Greenspan and Taylor noted that prior to 1938 regulators required banks to use market value accounting for investments. President Roosevelt asked the Secretary of the Treasury to convene bank regulators to consider whether regulatory policies were preventing economic recovery. They identified market value accounting as a major impediment to bank lending and switched to historical-cost accounting.

Brady was prescient in his 1992 letter: “[Market value accounting] could result in extremely volatile earnings and capital. This volatility would not be indicative of a bank’s operating results and would therefore be misleading to…users of financial statements…Moreover, MVA could even result in more intense and frequent credit crunches, since a temporary dip in asset prices would result in immediate reductions in bank capital and an inevitable retrenchment in bank lending capacity.”

The SEC charged ahead with market value accounting, destroying over $500 billion of capital during the past year, which has been a major factor in creating the credit crunch. The SEC was arrogant in ignoring the lessons of history and adopting partial market value accounting over the objections of bank regulators and the Treasury. Its refusal to suspend this failed policy in the current crisis is unfathomable.

Bank Reserves
The SEC’s quest for accounting nirvana led it to bring an enforcement action in 1999 alleging that SunTrust Bank was managing its earnings by creating excessive loan loss reserves. Banks could no longer use judgment in establishing reserves. They had to develop predictive models based on past experience, causing reserving policy to become pro-cyclical alongside market value accounting.
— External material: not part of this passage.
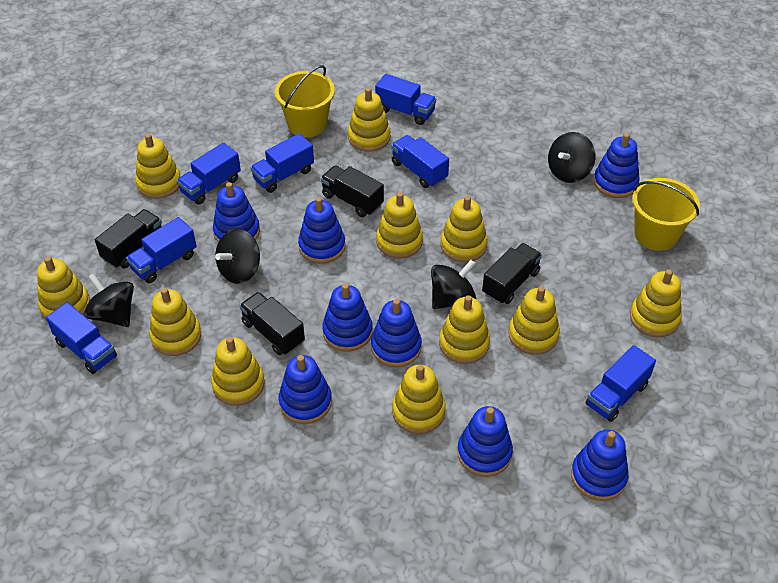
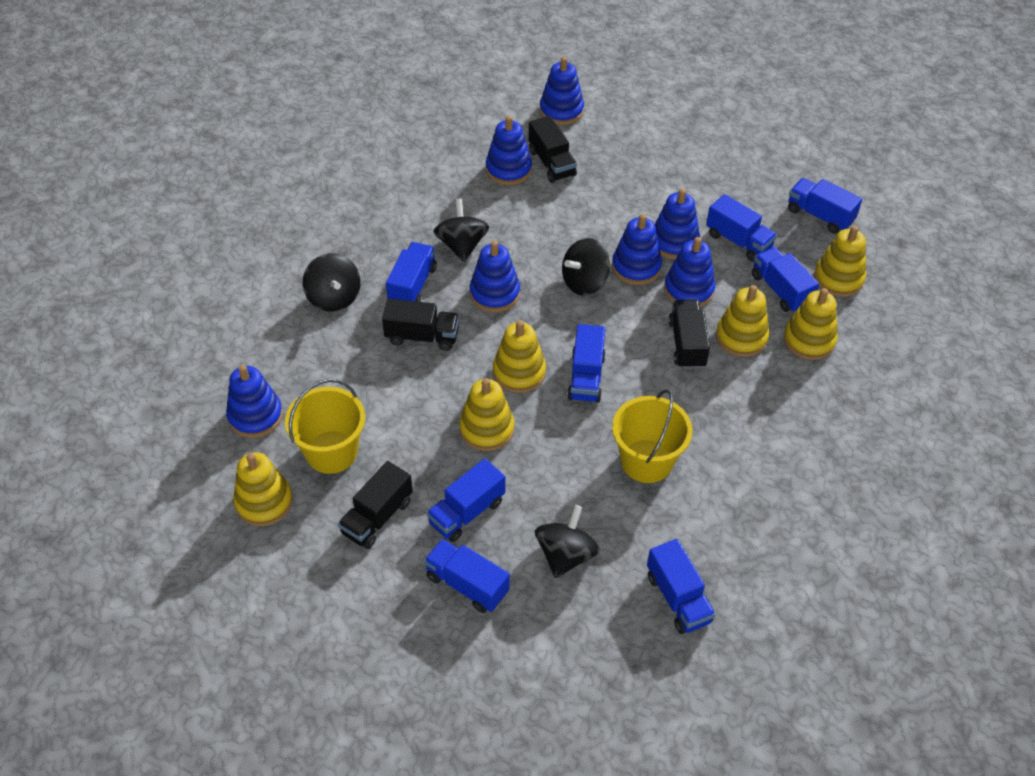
blue stacking toy: 8 -> 7
blue truck: 7 -> 8
yellow stacking toy: 11 -> 6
Instead of creating larger reserves in good times, banks showed higher earnings and used those earnings to leverage their balance sheets and pay higher dividends and larger bonuses. In today’s down-cycle, banks are required to create ever higher reserves, which destroy profits, capital and lending capacity.

Reduction of Capital
The SEC’s next blunder was to succumb to pressure from investment banking firms in 2004 and reduce regulatory capital requirements. Incredibly, the SEC allowed the regulated firms (e.g., Bear Stearns and Lehman Brothers) to develop their own models for determining how much capital would be appropriate. The result was a massive increase in leverage.
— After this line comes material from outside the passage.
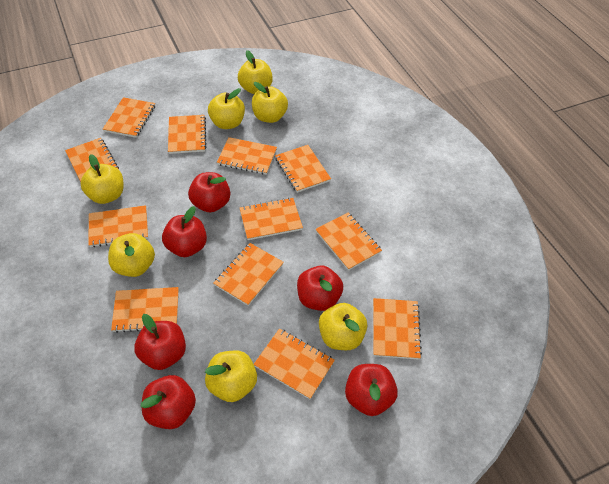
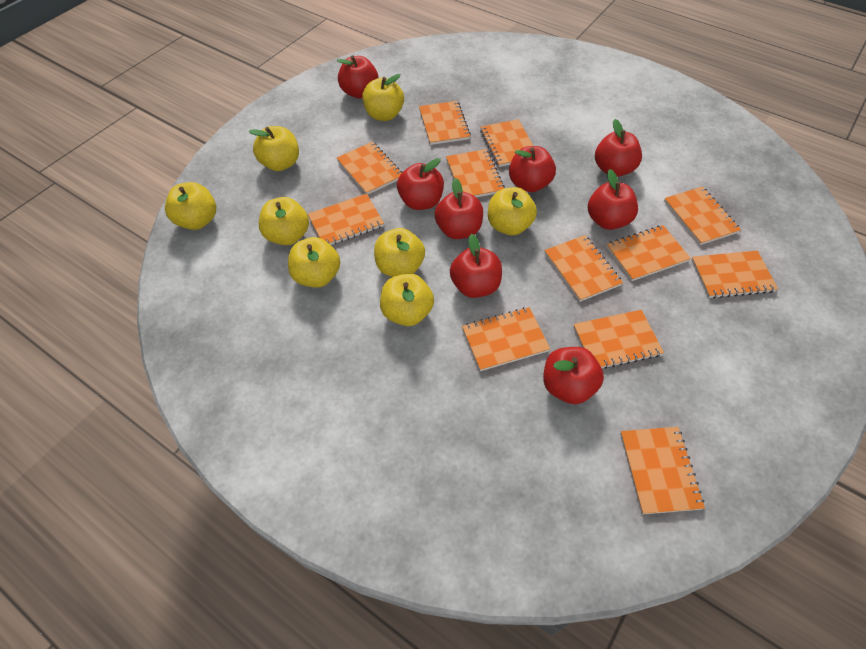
red apple: 6 -> 8
yellow apple: 7 -> 8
Models are pro-cyclical, using past experience to predict future capital needs. In good times, little capital is required and in bad times the models’ demand for capital is insatiable. In fairness, I note that bank regulators have also unwisely employed pro-cyclical capital models.

The Uptick Rule
Having lit a fire, the SEC added gasoline by eliminating the “uptick rule” in 2007. The uptick rule required that a short sale could only be made at a price above the previous transaction in that security.
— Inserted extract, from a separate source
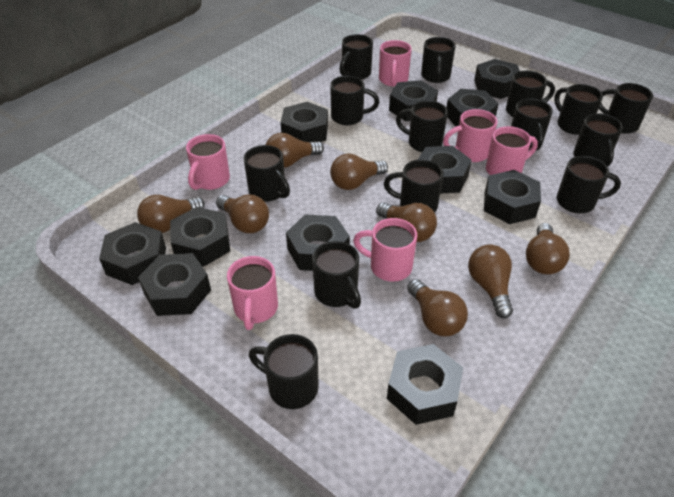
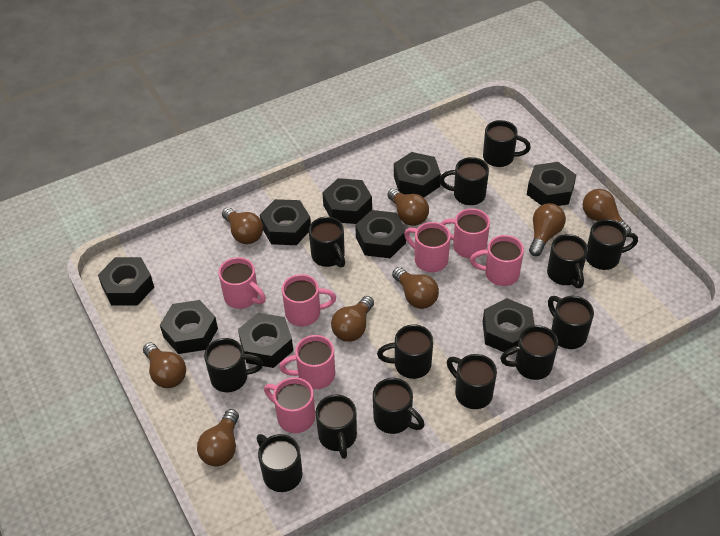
black mug: 14 -> 13
black nut: 11 -> 9
pink mug: 6 -> 7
The rule was put into place in 1938 to stop abusive short-selling transactions that were decimating the markets. Eliminating the uptick rule in combination with introducing market value accounting, inhibiting loan loss reserves and reducing capital requirements set the stage for the crisis.

There are other contributors to today’s financial crisis, including greed, highly pro-cyclical bank regulatory policies, fiscal and monetary policies, and government programs promoting home ownership at any cost. But if the SEC had taken none of its four actions, the subprime mortgage problems would have been managed without creating a financial panic.

Our new President and Congress urgently need to get the SEC on the same page as the rest of the government in stabilizing the financial system and the economy. The SEC can no longer be allowed to pretend its failed policies have had nothing to do with creating the mess we are in.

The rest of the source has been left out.